O relatório da Sala de Articulação contra Desinformação, também divulgado este mês, ajuda a entender por que essa retração faz sentido. Ao avaliar políticas eleitorais de redes sociais, aplicativos de mensagem e plataformas de inteligência artificial, o estudo encontrou um ambiente desigual: algumas redes já têm mecanismos de contenção mais maduros, mas as plataformas de IA seguem com regras insuficientes e pouco transparentes para lidar com conteúdo sintético [4]. Ou seja, nem a própria infraestrutura digital garante que uma mensagem chegue identificável, verificável ou rastreável até sua origem.
O efeito prático é que a autoridade que antes podia ser presumida agora precisa ser demonstrada, mensagem por mensagem. Não basta a instituição ter razão. É preciso que quem recebe a informação consiga, sozinho e rapidamente, confirmar que aquilo é verdade, que aquilo vale para o seu caso e que existe alguém identificável por trás do que foi dito. Quando essa confirmação não está disponível, o espaço não fica vazio. Ele é ocupado por quem estiver mais perto: um colega, um grupo de WhatsApp, um vídeo convincente, verdadeiro ou não.
É uma inversão incômoda para qualquer instituição, sindical ou não. A legitimidade deixou de morar no remetente e passou a depender de quanto a mensagem resiste à pergunta mais simples que existe: como eu confirmo isso? Instituições que ainda apostam apenas na correção formal do que dizem estão respondendo a uma pergunta que o público já parou de fazer.

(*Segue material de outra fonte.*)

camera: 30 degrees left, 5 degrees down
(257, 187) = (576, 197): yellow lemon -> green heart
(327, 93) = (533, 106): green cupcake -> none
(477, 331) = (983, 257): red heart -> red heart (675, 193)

O ano eleitoral apenas torna esse deslocamento mais visível. Mas ele não termina com a eleição. Se a confiança institucional depende cada vez mais de verificação e proximidade, e cada vez menos de formalidade, a pergunta que fica não é como produzir comunicados mais corretos. É como fazer com que cada informação carregue, já na origem, os meios para ser confirmada por quem a recebe. Essa é a fronteira em que a autoridade de qualquer instituição, a partir de agora, vai ser decidida.

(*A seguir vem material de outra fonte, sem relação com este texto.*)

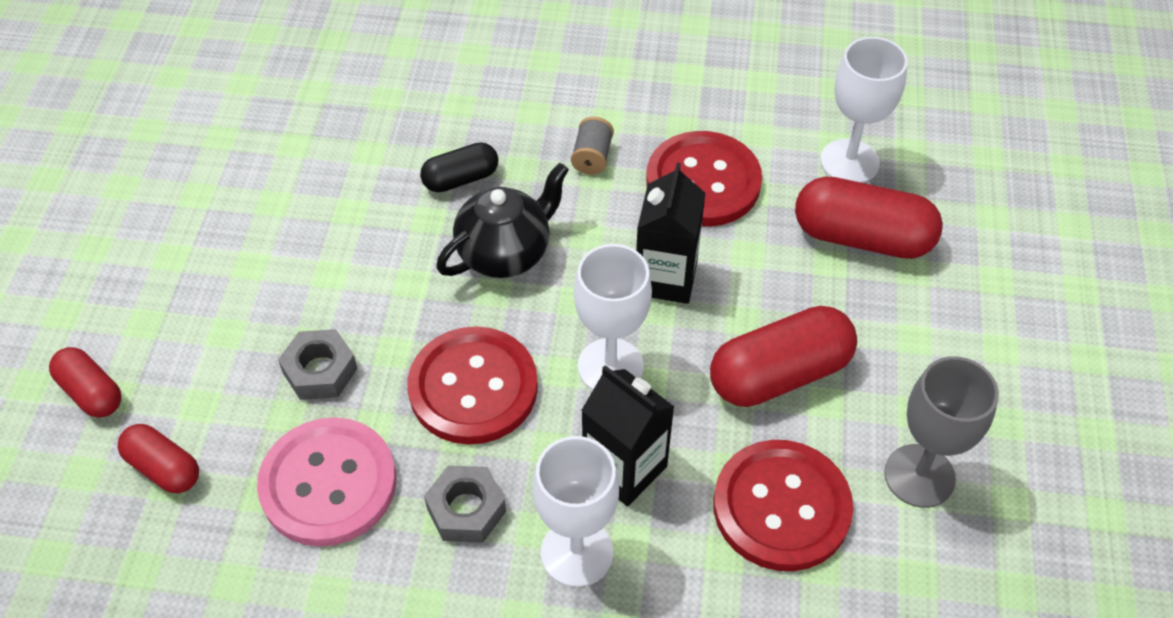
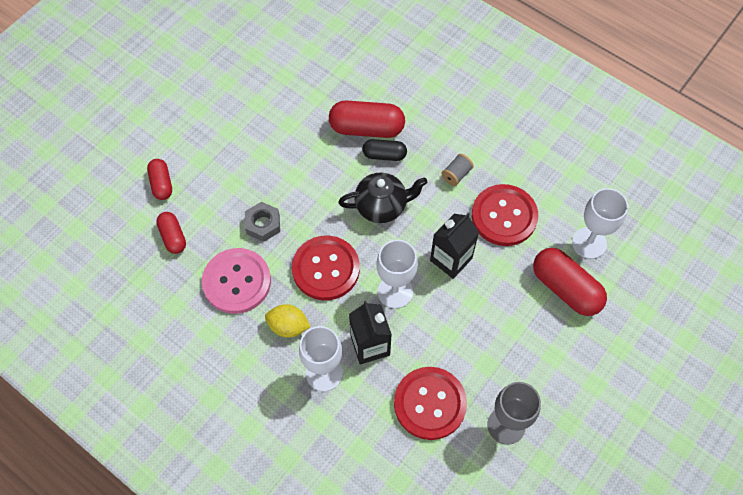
camera: 30 degrees right, 10 degrees up
(466, 509) = (288, 326): grey nut -> yellow lemon
(779, 374) = (473, 338): red capsule -> red capsule (366, 128)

- Pedro Thiago – assessor de comunicação Sintibref-MG, Sintibref-PE e SEIBREF-SP
Referências
[1] CNT/MDA. Pesquisa sobre redes sociais e inteligência artificial nas eleições. 11 de agosto de 2026.
[2] Reuters Institute for the Study of Journalism. Digital News Report 2026, Brasil. University of Oxford, 2026.
[3] Edelman. Edelman Trust Barometer 2026, Brasil. 2026.
[4] Sala de Articulação contra Desinformação. O papel das plataformas digitais na proteção da integridade eleitoral, edição 2026. 2026.